1967-1969

Highlights: 1960s—Everyday People…

1966

Blue Ridge Community College began its existence in an unpretentious ceremony involving only a dozen participants in late August. The Daily News-Record reported, “Gathered on the eastern knoll of the tree-fringed campus—with Interstate 81 in the background—to inaugurate the $1,500,000 educational building project were members of the College board of visitors, president, architects, contractors, and a few friends.”

Ground breaking (foreground left to right) Dr. Douglas M. Montgomery, President of Blue Ridge Community College, 1967-69 and Malcolm G. Jones (with shovel)
Ground breaking.  (foreground left to right) Dr. Douglas M. Montgomery, President of Blue Ridge Community College, 1967-69 and Malcolm G. Jones (with shovel)

First President

Dr. Douglas Montgomery in his office, 1968 yearbook photo
Dr. Douglas M. Montgomery, first BRCC President, 1969 yearbook 

Dr. Douglas M. Montgomery was the first president of the College, 1966-1969. Dr. Montgomery was a 20-year veteran of the United States Air Force, serving as a fighter pilot in WWII and Korea. He was a graduate of the University of Pennsylvania and Harvard Law School, and also received degrees from Florida State University. He would later move to the presidency of Tidewater Community College when it opened in 1969.

1967

BRCC, briefly known as Shenandoah Technical College, started its service in the Shenandoah Valley primarily as a technical school to train individuals for employment in area businesses. Before the first buildings were completed, there was a need to house newly hired faculty and staff, so the College rented a vacated elementary school in Mount Sidney, which was affectionately called “Fort Sidney” by the occupants.

aerial view of original buildings
Early aerial view of campus.

October 2, 1967—At 8 a.m., the first day of classes had arrived. Students came in surprising numbers. By the end of the first week, over 500 students were enrolled. By the end of the first academic year, over 900 students were enrolled. The Daily News-Record again recorded the event: “Blue Ridge is enormously important in the Valley’s educational system. Its graduates should play important roles in the region’s progressive economy.” An open house in November drew 1,000 attendees to tour the new facility. Twelve, two-year Associate degree programs were offered.

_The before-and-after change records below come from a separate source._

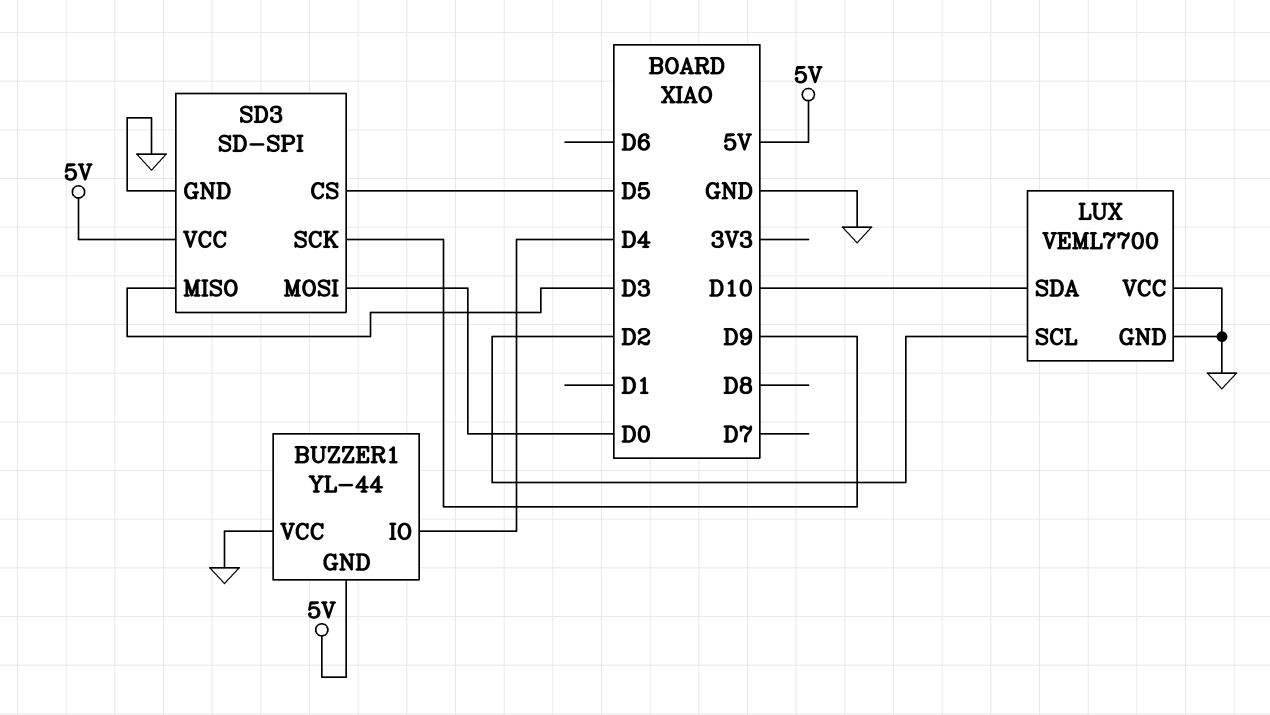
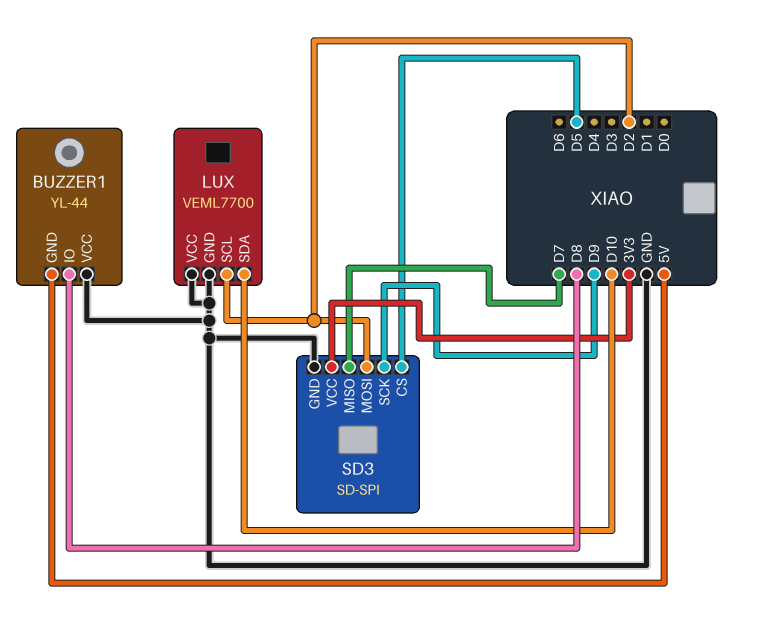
BUZZER1 pin IO: D4 -> D8
SD3 pin MISO: D3 -> D7
SD3 pin MOSI: D0 -> D2
SD3 pin VCC: 5V -> 3V3

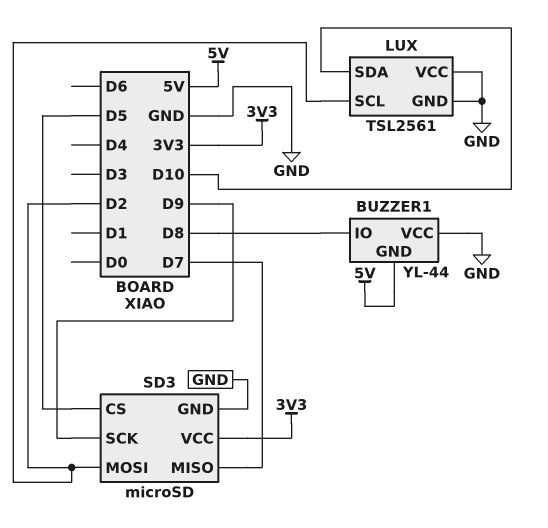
LUX: VEML7700 -> TSL2561
SD3: SD-SPI -> microSD

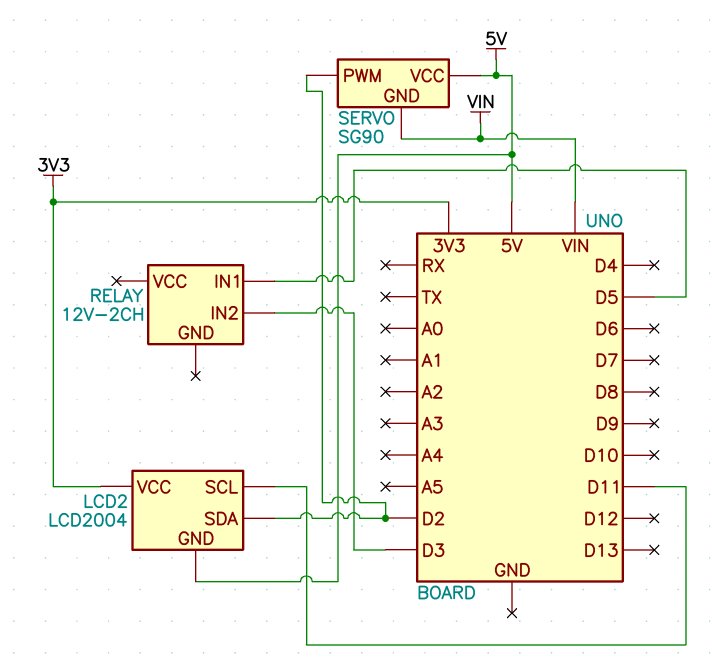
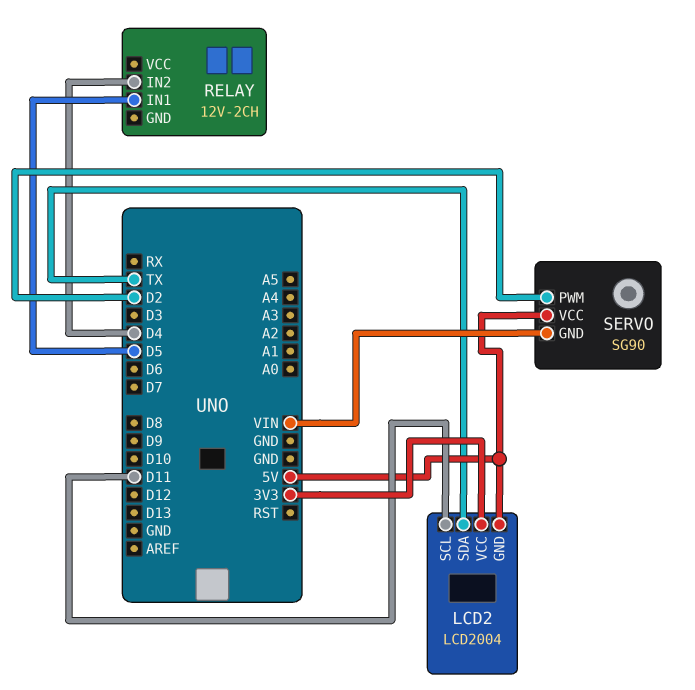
LCD2 pin SDA: D2 -> TX
RELAY pin IN2: D3 -> D4

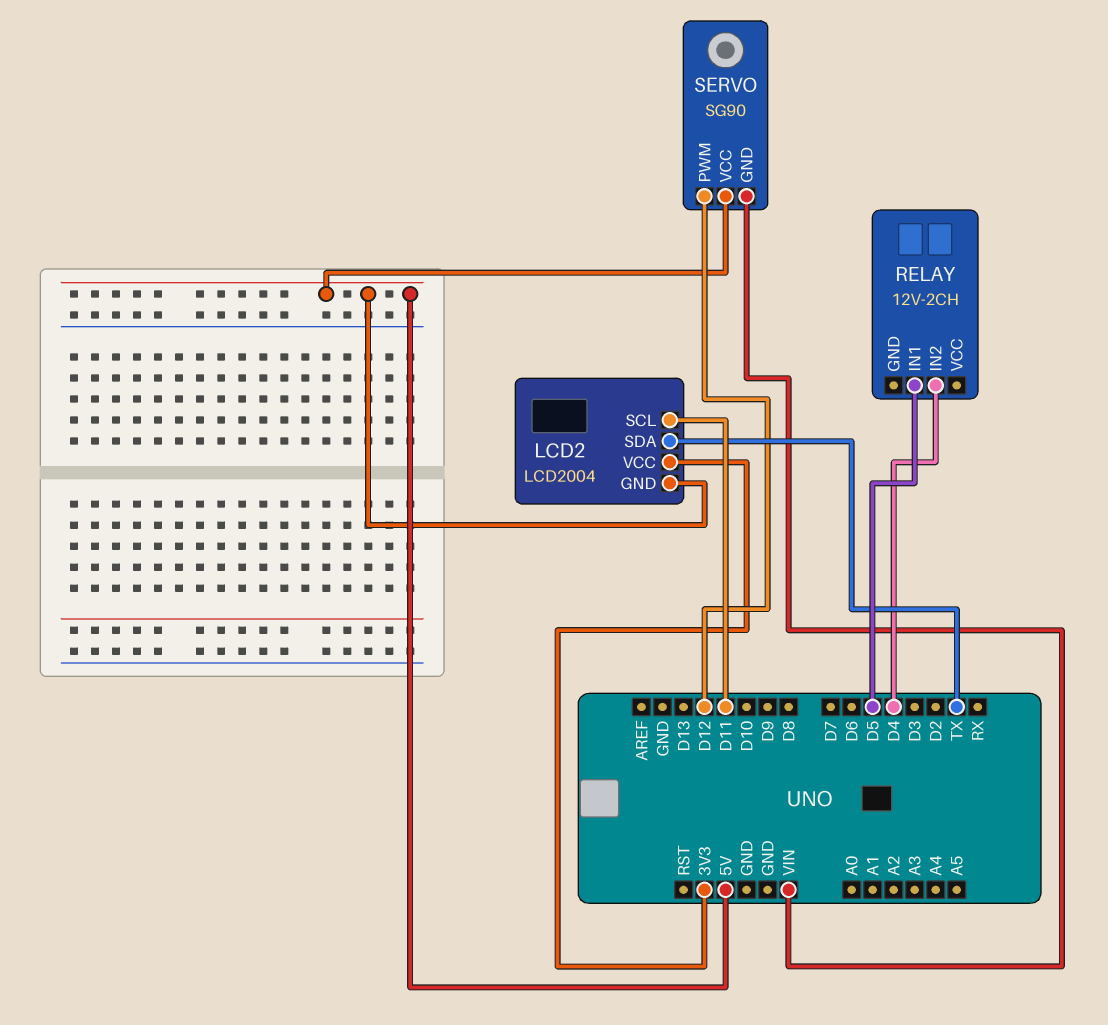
SERVO pin PWM: D2 -> D12

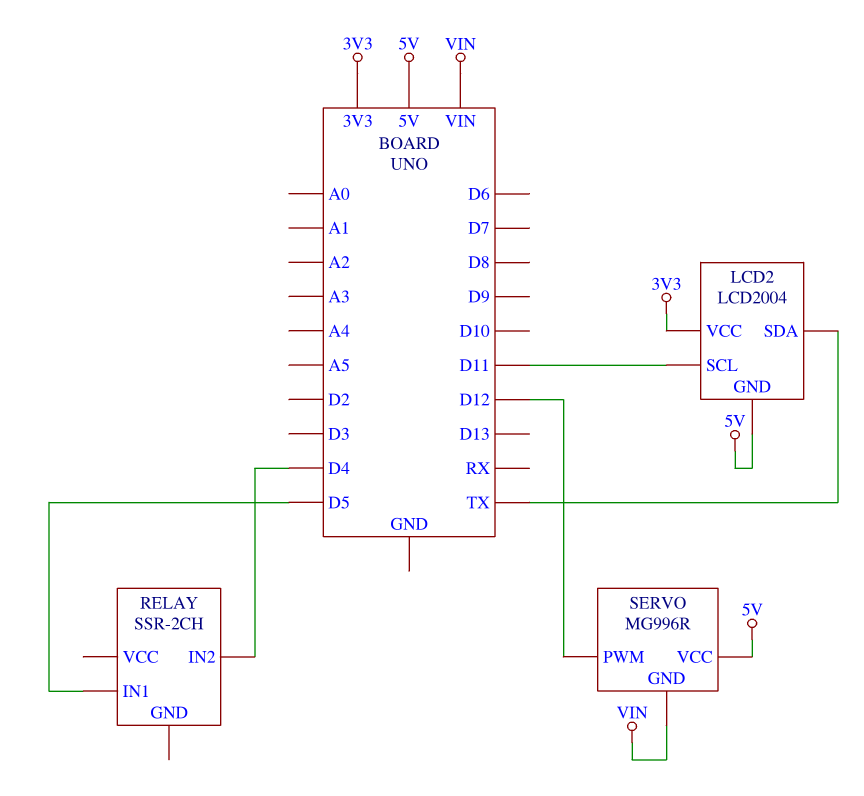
RELAY: 12V-2CH -> SSR-2CH
SERVO: SG90 -> MG996R

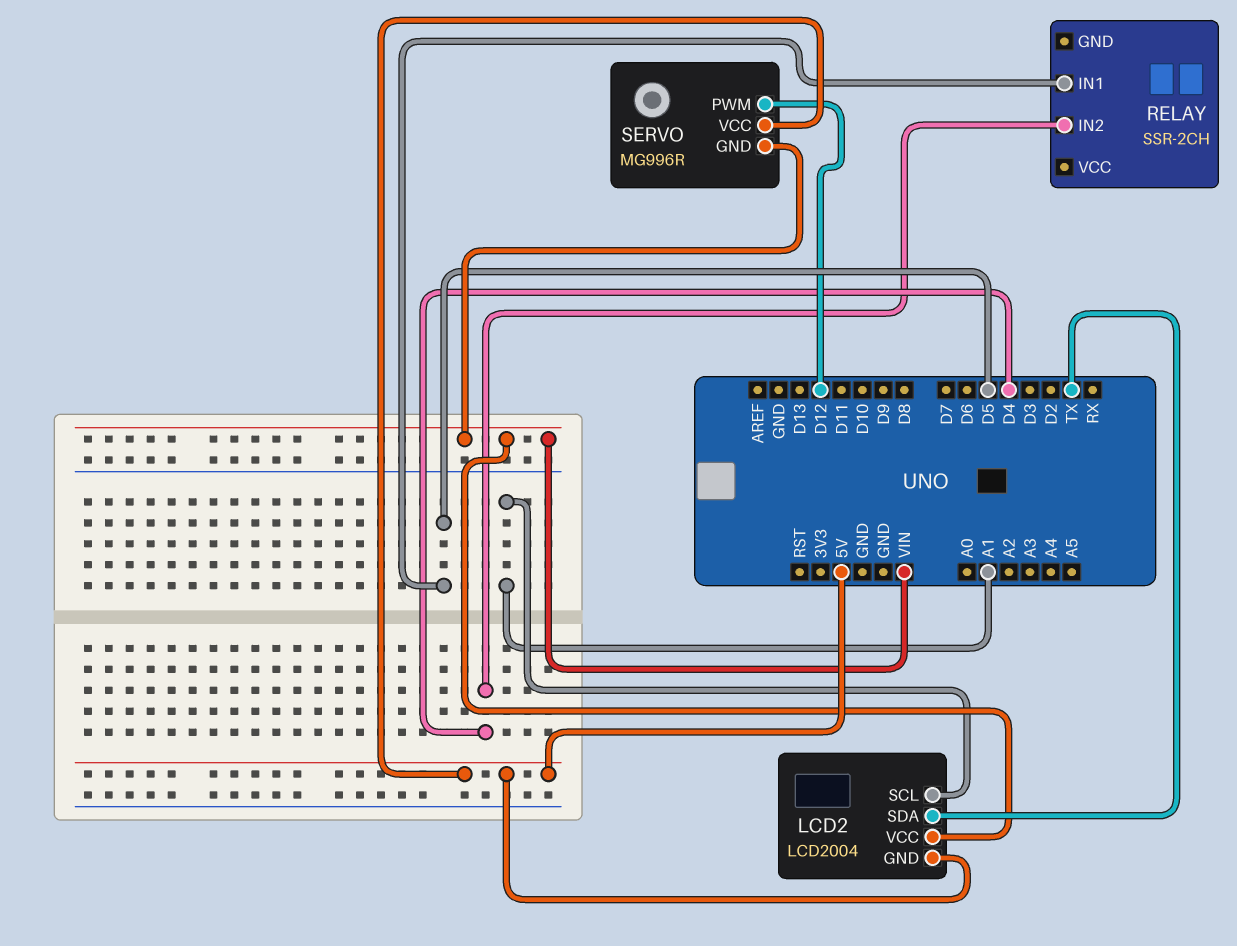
LCD2 pin SCL: D11 -> A1
LCD2 pin VCC: 3V3 -> VIN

The year 1967 had a number of other significant “firsts”:

  • The world’s first heart transplant operation was performed in South Africa by Dr. Christiaan N Barnard.
  • Thurgood Marshall was confirmed as the first African-American Justice of the United States Supreme Court.
  • Super Bowl I was played.

1968

As a further step toward full accreditation, BRCC hosted a committee from the Southern Association of Colleges and Schools (SACS).

8 a.m. golf class - 1968 yearbook photo
8:00 a.m. golf class, 1968 yearbook

1969

Dr. James A. Armstrong, BRCC President in yearbook photo 1969-70
Dr. James A. Armstrong, 1969-70 yearbook 

Dr. James A. Armstrong became president, serving until 1985.

The first commencement was held on the main campus with 133 degrees conferred.

John Chiles, a dentist from Staunton, became the first African-American to serve on the College Board.

Mary Jo Hulvey, 1969 May Queen, and Court: Marian Mosko, Geraldine Bradley, Lucy Kiser, Brenda Harrison, Gail Riddle, Alice Wood, Debbie Wampler
Mary Jo Hulvey, 1969 May Queen, and Court: Marian Mosko, Geraldine Bradley, Lucy Kiser, Brenda Harrison, Gail Riddle, Alice Wood, Debbie Wampler

The student newspaper, The Spokesman, covered school dances, reviewed the movie “2001: A Space Odyssey,” and ran editorials against the war in Vietnam.